Also in 2026, Berkovich served as the director of photography for the American historical drama feature film Monument, which marked the return of director Bryan Singer. Based on true events from 1999, the narrative follows real-life Israeli architect Yaakov Rechter (played by Jon Voight) and his idealistic son Amnon (played by Joseph Mazzello) as they are commissioned by diplomat Uri Lubrani (played by Alon Aboutboul) to design a monument in Lebanon honoring the fallen soldiers of the South Lebanon Army. Berkovich's cinematography was noted for capturing the harsh, escalating tensions surrounding the monument's construction—culminating in the structure's eventual demolition by Hezbollah militants just 36 hours after its completion.

===Television===
Berkovich also transitioned into television, shooting episodes for series across both global streaming platforms and domestic networks.

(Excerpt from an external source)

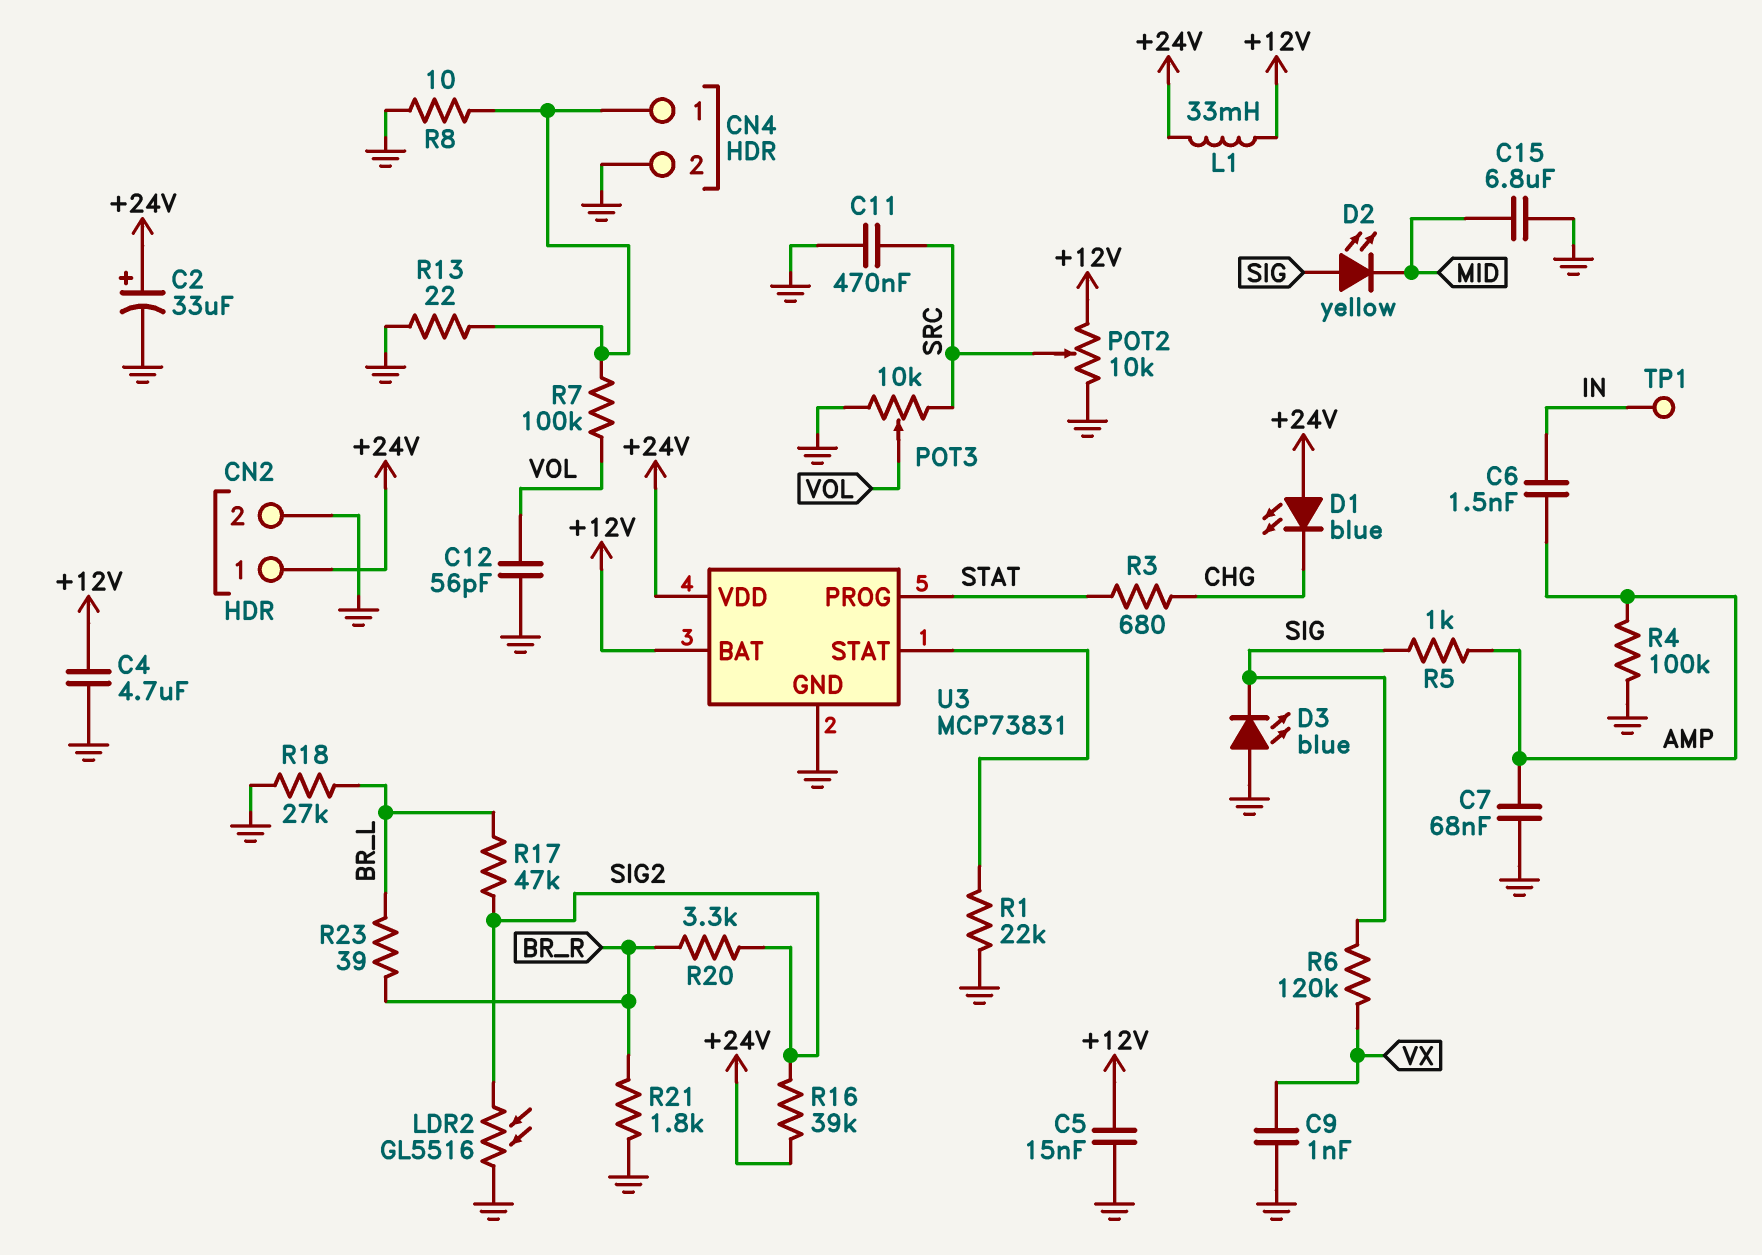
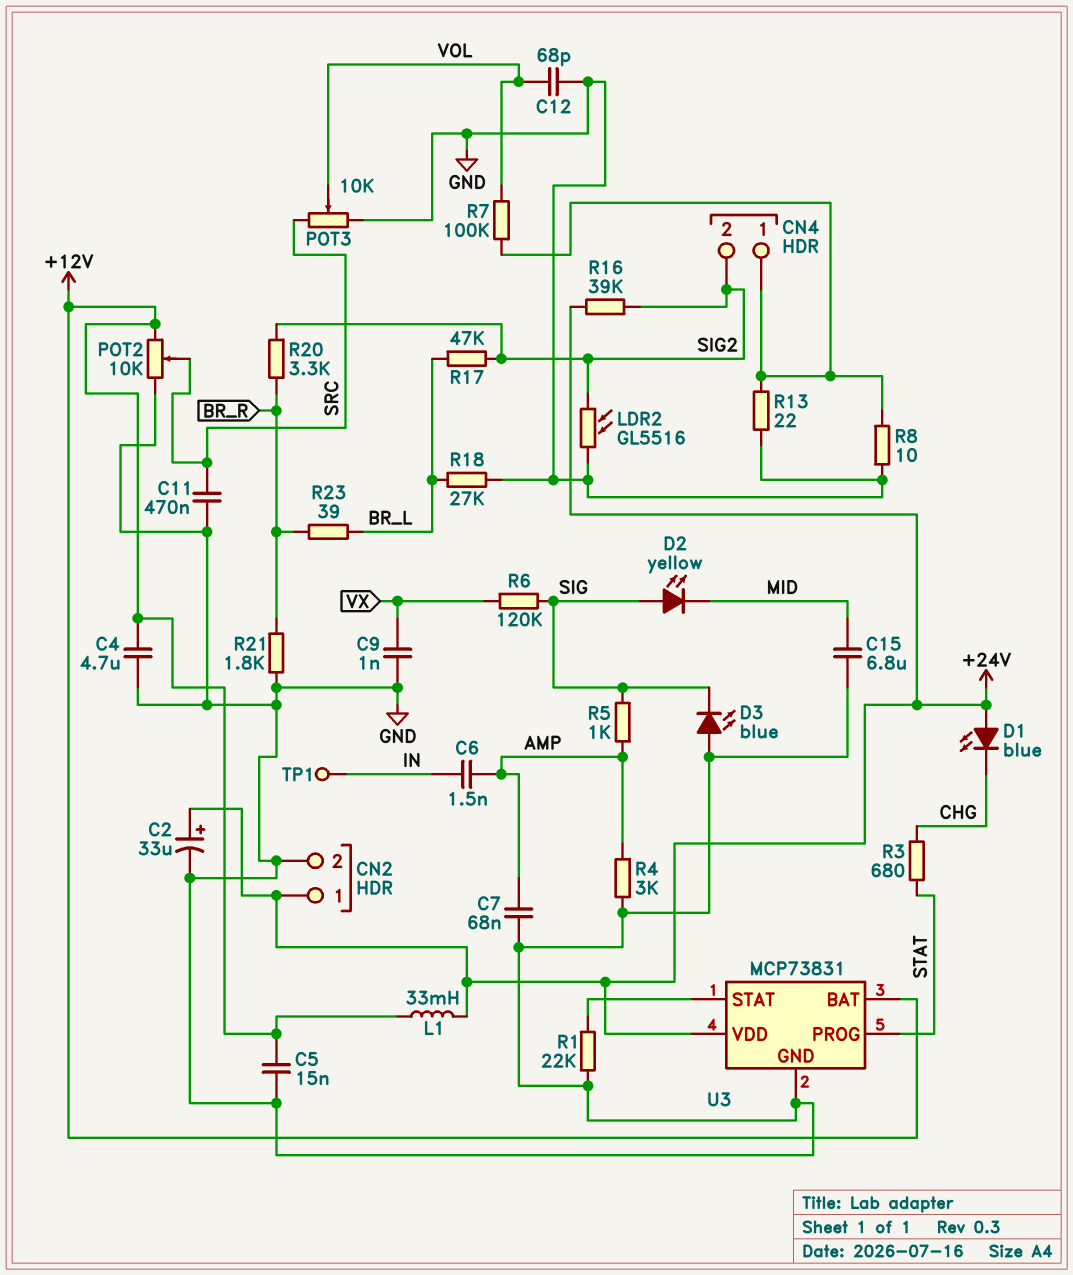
C12: 56pF (GND, VOL) -> 68pF (GND, VOL)
CN4 pin 2: GND -> SIG2
R4: 100k (AMP, GND) -> 3k (AMP, GND)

His international credits include serving as a cinematographer on the third season of the American thriller drama series Absentia starring Stana Katic, which was distributed globally by Amazon Prime Video. He also was the cinematographer on the Netflix supernatural thriller series Cracow Monsters (originally produced under the working title Axis Mundi in Poland). Domestically, Berkovich photographed the psychological drama series Very Important Person starring Yehuda Levi. His work on the series resulted in consecutive nominations for Best Cinematography in a Drama Series at the Israeli Television Academy Awards.

== Filmography ==

=== Film ===

| Year | Title | Role | Notes |
|---|---|---|---|
| 2005 | Good Boys | Cinematographer | Short film |
| 2008 | Himnon | Cinematographer | Short film |
| 2009 | Diploma | Cinematographer | Short film |
| 2014 | Self Made | Cinematographer | Feature film |
| 2016 | The Women's Balcony | Cinematographer | Feature film |
| 2016 | Home Port | Cinematographer | Feature film |
| 2018 | NO-ONE | Cinematographer | Feature film |
| 2019 | Golden Voices | Cinematographer, Co-writer | Feature film |
| 2023 | The Monkey House | Cinematographer | Feature film |
| 2026 | Tell Me Everything | Cinematographer | Feature film |
| 2026 | Monument | Cinematographer | Feature film |

=== Television ===

| Year | Title | Role | Notes |
|---|---|---|---|
| 2014 | Very Important Person | Co-creator, cinematographer | Season 1 |
| 2017 | Absentia | Cinematographer | Season 1 |
| 2021 | Embezzlement | Cinematographer | Miniseries |
| 2022 | Cracow Monsters | Cinematographer | Season 1 |
| 2022 | Chanshi | Cinematographer | Season 1 |
| 2023 | Sovietzka | Cinematographer | Season 1; Hebrew title: סובייצקא |
| 2025 | Motherland | Cinematographer | Miniseries; Hebrew title: Migrash HaRusim (מגרש הרוסים) |
| 2026 | HaMitmaheh | Cinematographer | Drama series |

== Awards and nominations ==
Berkovich's cinematography and screenwriting work have been recognized at both domestic and international film festivals.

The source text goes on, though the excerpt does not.